The road is more likely to be re-formed. Although cognitive circuits are disrupted in people with autism, these circuits can evolve again during plasticity stages, so the earlier the diagnosis is made, the better the treatment. Bion's Psychic Conflict Patricia Bolaños Wilfred Bion's work has provided us with original and complex developments that enrich our understanding of psychological functions. His work drew on the work of Freud and Klein; however, for Bion the psychic conflicts were different from those proposed by his teachers. Starting from libido theory and then from structural theory, Freud proposed that conflicts within the psyche revolve around differences between instances; that is, one part of the psyche seeks to satisfy a desire while another part opposes it . Melanie Klein, for her part, made poignant suggestions for the emotions and mechanisms of the object and inner world, unconscious phantasies, and paranoid-schizophrenic and depressive positions, situating psychic conflicts in the realm of the struggle between love and hate Objects and the difficulty of incorporating this emotional range into our bonds. Bion's work with groups allowed him to observe a function in which behavior was the result of automatic and imitative phenomena, in contrast to the symbolic abilities of individuals outside the group. This led to Bion becoming interested in thought disorders, which he believed differed in each person. Thought disorders exist all time, not just in severe illnesses such as schizophrenia. Bion is interested in understanding what it means to think, how we develop the ability to give meaning to our experiences, and in this way understand ourselves and others.

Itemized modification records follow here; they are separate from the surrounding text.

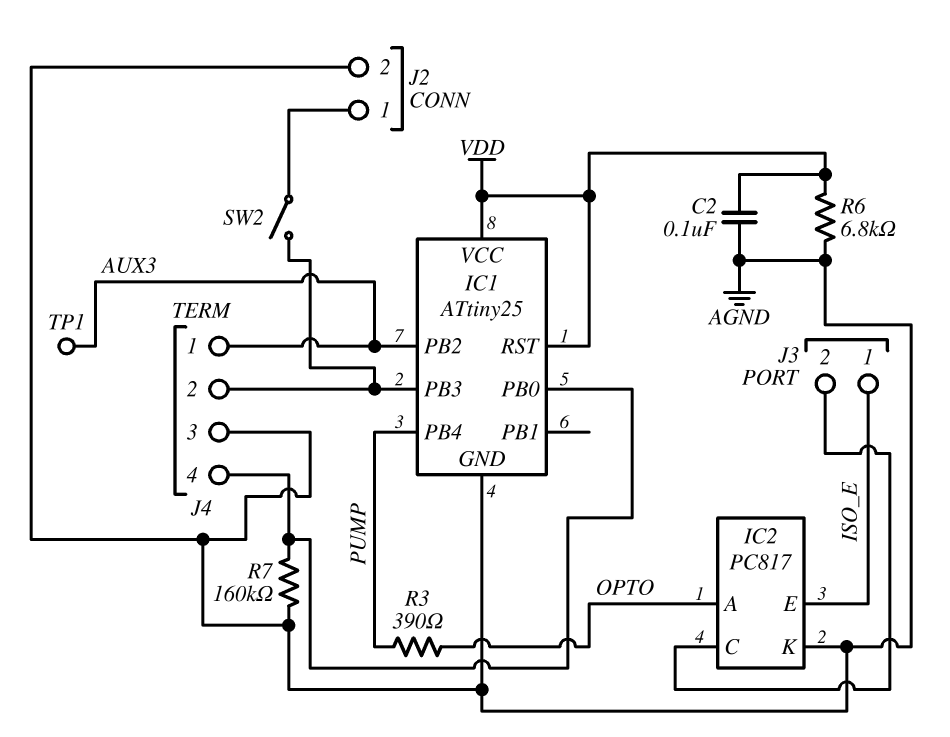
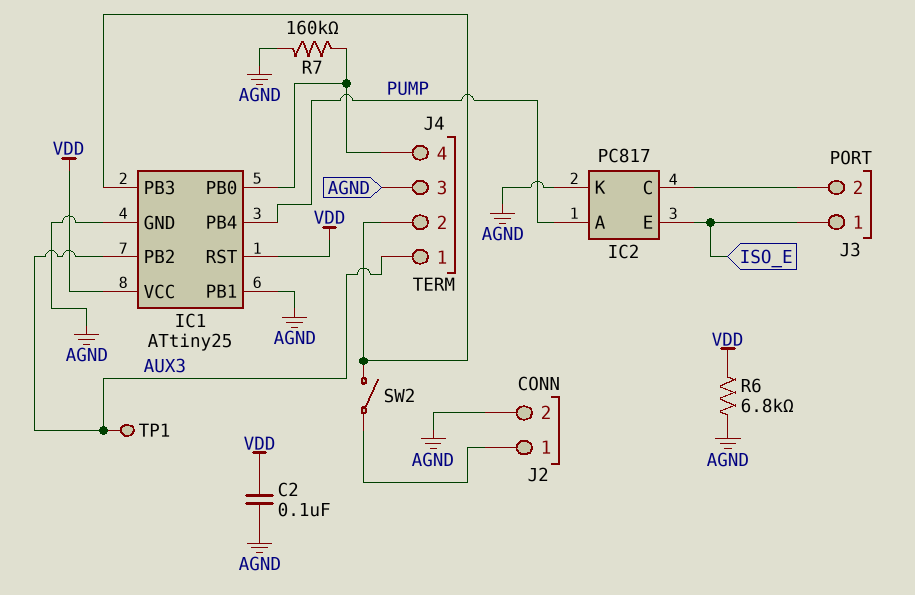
IC1 pin PB1: none -> AGND
IC2 pin A: OPTO -> PUMP
R3: 390 (OPTO, PUMP) -> none

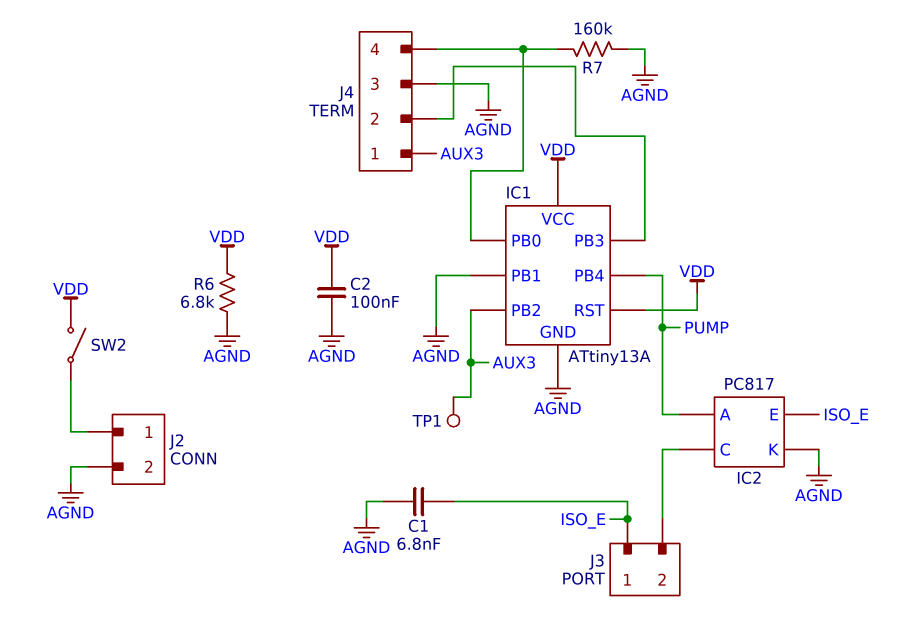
C1: none -> 6.8nF (AGND, ISO_E)
IC1: ATtiny25 -> ATtiny13A
SW2: switch (IC1/PB3, J2/1) -> switch (J2/1, VDD)

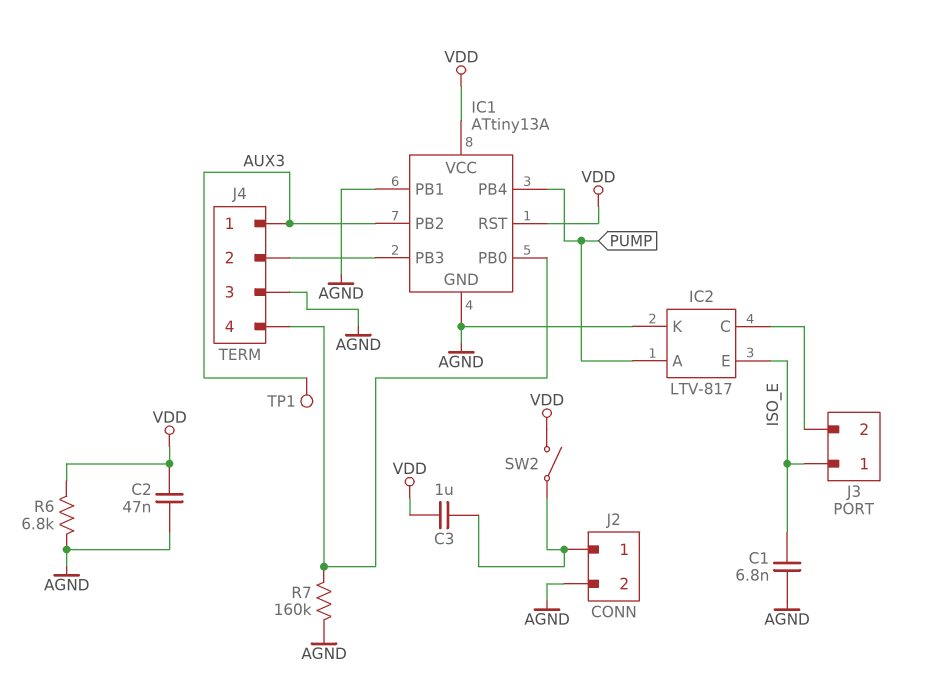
C2: 100nF (AGND, VDD) -> 47nF (AGND, VDD)
C3: none -> 1uF (J2/1, VDD)
IC2: PC817 -> LTV-817

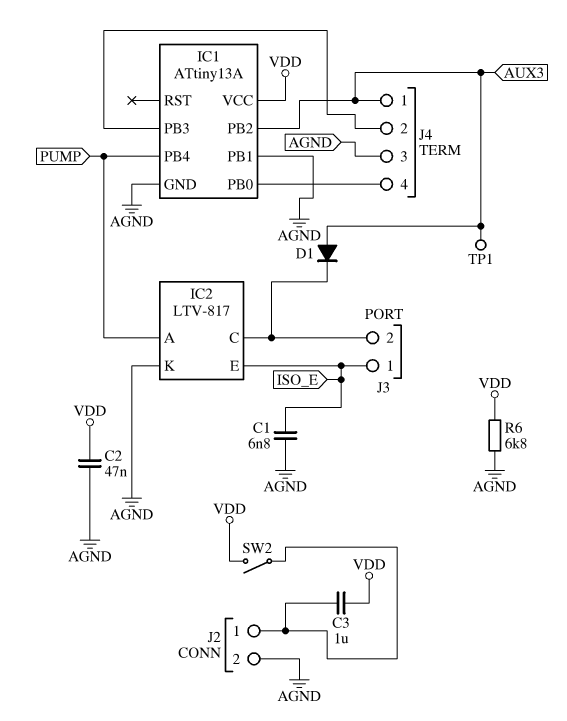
D1: none -> diode (A AUX3, K IC2/C)
IC1 pin RST: VDD -> none
R7: 160k (AGND, IC1/PB0) -> none

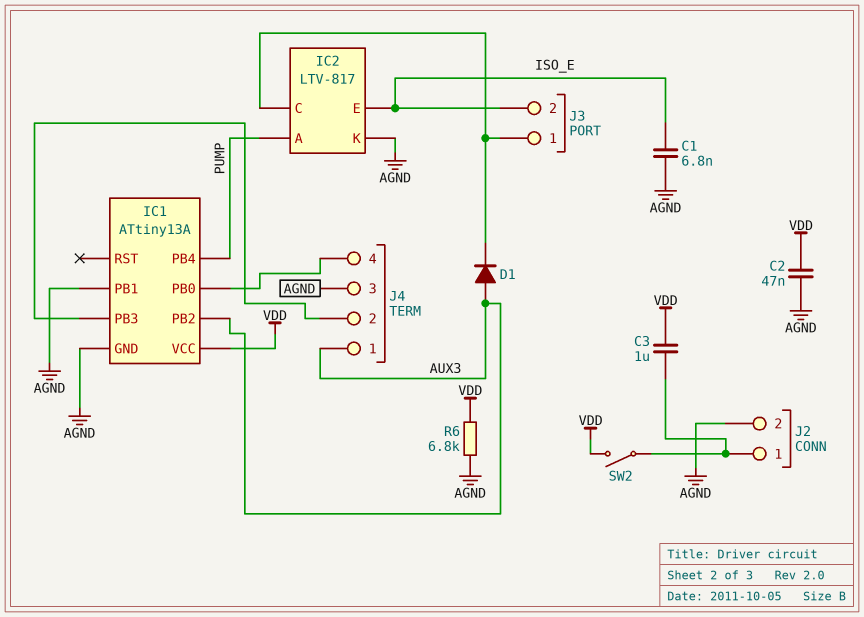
J3 pin 1: ISO_E -> IC2/C
J3 pin 2: IC2/C -> ISO_E
TP1: test point (AUX3) -> none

He discovered that this ability was not innate but had to develop through association with the object that originally gave it symbolic power, through which a process of recognition could occur that would allow the establishment of a function. Bion calls it Alpha, which allows for the symbols and meanings to be generated. However, he also recognized that the process of constructing the meaning of experience can be stopped and reversed, since such symbolic activity generates a great deal of suffering that is not always tolerable. Thus, the model of the psyche in Bion's work implies that the personality is divided into a psychological part characterized by symbolic elaboration, emotional experience, imagination and meaning, and another zone outside the symbolic function, consisting of the evacuation from which it seeks to escape Mechanism control. Emotional pain and denial of psychological reality. Bion's proposal emphasizes that the fundamental problem of the mind is not the elimination of pain, but the ability to understand it, communicate it, and thereby generate learning. This understanding is what we call K. This mental model is made up of the thinking and learning apparatus, and understands oneself in the most authentic way through the ability to learn from experience. The mental state in K requires certain characteristics: tolerance of mental pain and uncertainty, development of ideas and the ur Phone Database ge to seek truth. This is a very demanding state of mind that cannot be maintained permanently and we may fall into a -K mental state; the dominance of this state translates into a change in values, where superficiality, quantity, and direct contractual relationships are important , what is socially accepted, imitation, morality.
the values and desires we might associate with the K state of mind, in which intimacy, depth, interest, beauty, and emotional experience characterize psychological functioning. The mind is dynamic, sometimes K is dominant, sometimes we cannot bear the mental pain and resort to -K, which we can cognate with insanity also studied by Meltzer (1990). In the course "The Thought of Bion. His Theoretical and Clinical Contributions" we will review the developments proposed by the author and their impact on the way we understand psychological functions. Meltzer and the dreamy contemporary Sara Fascia Bion posit the following premise: To dream is to think. Meltzer followed this idea and produced valuable innovations in the current understanding of dreams. It places them within the realm of real-life experiences while considering emotions as their basis. These are things that precede the statement. The past is believed to exist in the unconscious, but not only as representations but as part of the personality. Freud believed that dreams elaborated on something that previously existed in the mind and that dreams were a way of hiding the truth to evade scrutiny. Bion agreed with the idea that thoughts are related to dreams, but disagreed with the meaning Freud assigned to it, since he believed that nascent thoughts were given form in dreams. New meanings are created (Meltzer, 1978). It understands sleep as a creative process in which emotional experiences are thought about in ways similar to the emotional arousal felt when watching a movie, reading a book, or thinking about a work of art. By understanding the script of a dream, you can understand the emotional experience it brings about.